The New York City Health Department and Columbia University analyze Yelp comments for keywords indicating foodborne illness in the city.
Restaurant diners afflicted with food poisoning tend to share their gastrointestinal distress on social media, rather than reporting the illness to the local health department, which monitors reported food poisoning so it can curtail future outbreaks.
Vasudha Reddy and her colleges at the New York City Department of Health and Mental Hygiene noticed mentions of food poisoning among Yelp reviews when they were tracking down an outbreak a few years ago. That’s when the city decided to partner with Columbia University to analyze Yelp comments for keywords indicating foodborne illness in the city.

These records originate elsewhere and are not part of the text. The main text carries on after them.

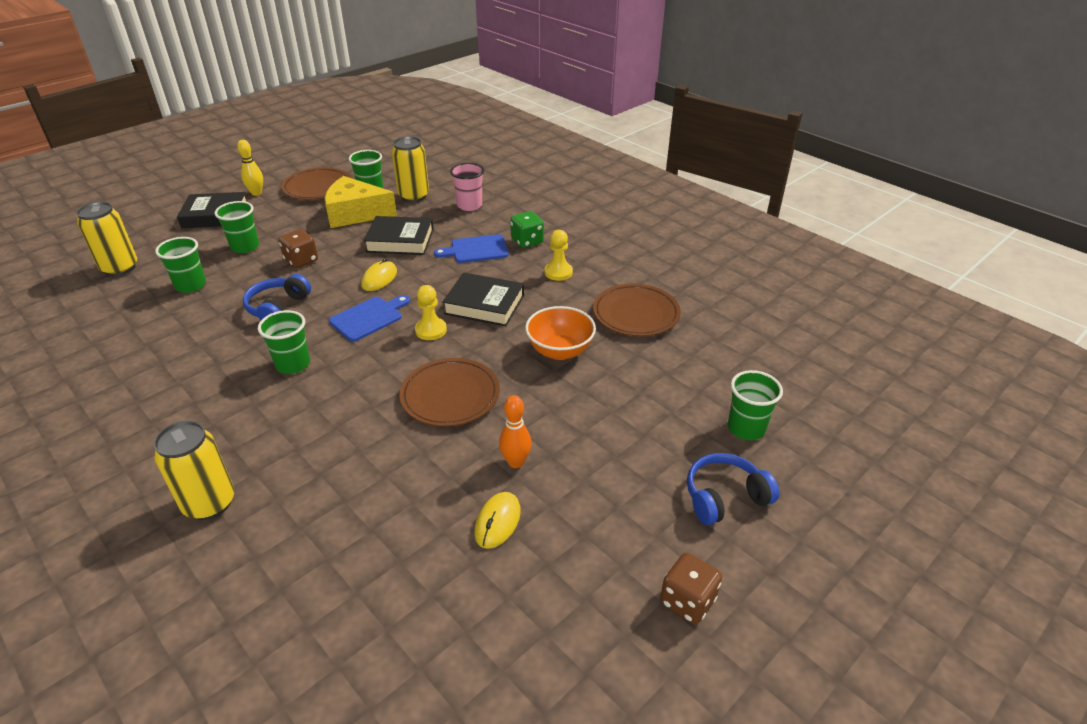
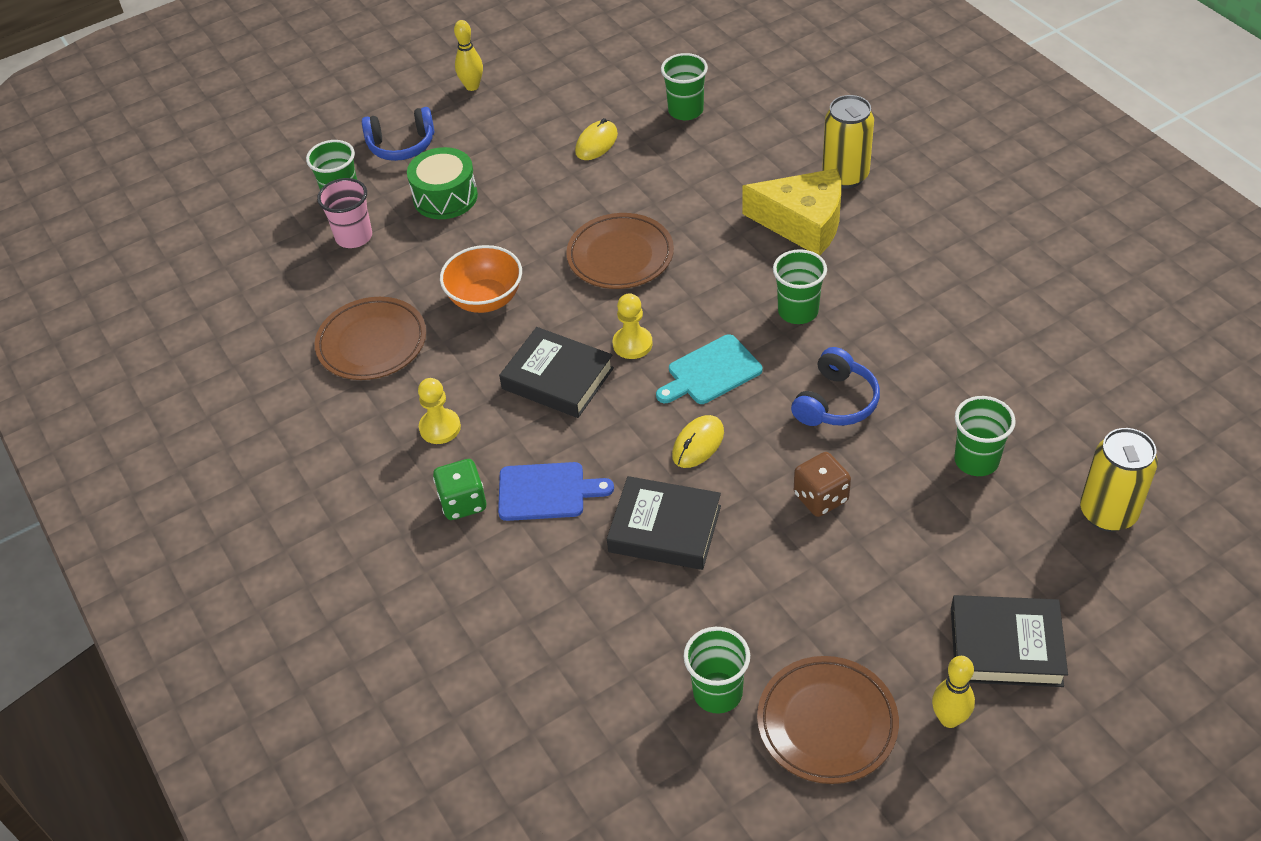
camera: 165 degrees left, 10 degrees up
(245, 247) = (921, 543): green cup -> green cup (685, 111)
(355, 213) = (743, 618): yellow cheese -> yellow cheese (803, 222)
(369, 318) = (711, 372): blue cutting board -> turquoise cutting board
(413, 196) = (634, 663): yellow can -> none
(469, 205) = (534, 617): pink cup -> pink cup (354, 237)
(516, 462) = (569, 186): orange bowling pin -> none
(641, 438) = (445, 197): none -> green drum
(687, 601) = (472, 86): brown dice -> yellow bowling pin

“We realized there might be people who are not aware of reporting through the mechanism of 311,” said Reddy, a foodborne disease epidemiologist, adding that 311 calls or online complaints to the city remain the preferred mechanism for reporting these issues.
To sift through the comments, Columbia receives a daily feed from Yelp that is then analyzed by an algorithm that “breaks down the raw review text into words and phrases of up to three consecutive words,” Reddy and Thomas Effland, a computer science Ph.D. student at Columbia, said in a written explanation of the system. “It then uses the counts of these words and phrases to predict if the review discusses foodborne illness or not.”
The algorithm is a well-known machine learning algorithm, but the training and data labeling has been done by city epidemiologists.
It is able to pick up key words like “sick,” “vomiting,” “diarrhea,” “food poisoning” and others that could be indicative of illness occurring at the restaurant. The comments and reviews that trip the algorithms are then sent onto the Health Department where officials follow up with the commenter for verification.
“We set aside time every day to look at all the reviews that the computer algorithm spits out,” Reddy said.
The system has been able to identify 8,523 complaints of foodborne illness since 2012. There have been about 28,000 in total, so 311 is still the main source of complaints, she said. Since 2012, the algorithm has helped the Health Department identify 10 outbreaks, which are defined as two or more cases of gastrointestinal illness occurring within 30 days of each other and associated with eating at the same restaurant.
Since its initial release, the process has undergone improvements that has made it more accurate. This includes using a better classification algorithm and providing it with more and better data for training.
Luis Gravano and Daniel Hsu, professors of computer science at Columbia Engineering and coauthors of a recent study on the Health Department system, said it has already improved the detection of outbreaks of foodborne illnesses.
"Effective information extraction regarding foodborne illness from social media is of high importance -- online restaurant review sites are popular, and many people are more likely to discuss food poisoning incidents in such sites than on official government channels," said Gravano and Hsu.